Date: 1/7/25 8:33 am
From: Ted Levin <tedlevin1966...>
Subject: [VTBIRD] 07 January 2025: Hurricane Hill (1,100 feet), WRJ
7:14 a.m., eight minutes before sunrise (one minute earlier than
yesterday). Wind: west-northwest ten miles per hour, gusting to
twenty-seven, pines stirring and speaking. Sky: flat blue-gray,
textureless, featureless, nearly colorless. Flurries join exhalations of
blown up from the ground, rising and falling. New Hampshire ridgeline ...
occluded. As seen through atmospheric linen, Vermont hills north of the
White River are barely visible.

Chickadees maneuver with summer enthusiasm back and forth from feeders to
lilacs and crabapple. Two sing. Six others store sunflower seeds, one after
the other. Collectively, eight little birds, each weighing less than an
empty can of soda, store and retrieve tens of thousands of seeds throughout
the winter—for me, costly and entertaining; for them, survival—an
adaption a million years in the making. To relocate those seeds, a
cognitive ecologist from the University of Nevada, Reno, determined that a
chickadee's *hippocampus*, the seat of spatial memory, grows every autumn.

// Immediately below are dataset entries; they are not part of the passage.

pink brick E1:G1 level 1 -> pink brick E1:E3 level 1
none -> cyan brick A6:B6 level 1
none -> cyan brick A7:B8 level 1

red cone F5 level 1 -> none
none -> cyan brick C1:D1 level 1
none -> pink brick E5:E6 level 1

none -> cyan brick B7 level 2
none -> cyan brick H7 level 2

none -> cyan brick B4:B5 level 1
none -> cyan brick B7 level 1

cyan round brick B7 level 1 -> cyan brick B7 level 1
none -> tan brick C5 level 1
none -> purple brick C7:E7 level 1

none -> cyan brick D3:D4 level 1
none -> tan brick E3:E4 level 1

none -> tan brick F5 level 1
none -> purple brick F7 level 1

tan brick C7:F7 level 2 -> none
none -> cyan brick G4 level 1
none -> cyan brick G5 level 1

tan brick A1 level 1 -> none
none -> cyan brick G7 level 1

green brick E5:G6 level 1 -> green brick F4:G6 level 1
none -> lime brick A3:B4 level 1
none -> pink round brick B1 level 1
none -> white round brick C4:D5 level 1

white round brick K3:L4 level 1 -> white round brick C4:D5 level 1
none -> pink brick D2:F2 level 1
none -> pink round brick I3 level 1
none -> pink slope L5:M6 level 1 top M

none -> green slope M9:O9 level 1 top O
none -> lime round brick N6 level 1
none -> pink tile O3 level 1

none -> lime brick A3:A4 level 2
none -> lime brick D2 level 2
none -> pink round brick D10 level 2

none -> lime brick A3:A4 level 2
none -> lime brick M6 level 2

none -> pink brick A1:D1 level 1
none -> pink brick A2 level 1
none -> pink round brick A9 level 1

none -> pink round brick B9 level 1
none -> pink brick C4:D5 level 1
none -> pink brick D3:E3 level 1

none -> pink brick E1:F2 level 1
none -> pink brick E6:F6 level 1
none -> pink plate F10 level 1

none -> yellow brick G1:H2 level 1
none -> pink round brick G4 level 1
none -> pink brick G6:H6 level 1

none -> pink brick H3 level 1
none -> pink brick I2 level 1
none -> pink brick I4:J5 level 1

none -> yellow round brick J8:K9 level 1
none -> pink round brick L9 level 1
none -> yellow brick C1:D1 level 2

Winters are harsher in the north (surprise, surprise). So, a chickadee
living in Vermont needs a larger hippocampus than one living in Virginia
... and it has one.

To grow healthy brains, seasonally capable of three-dimensional memory,
chickadees feed spiders to their young, a rich source of *taurine*, a
nutrient necessary for healthy brain development. Had my mother only known,
I could have been a Hebrew scholar or a card counter in Las Vegas.

A lone crow across hollers in the distance.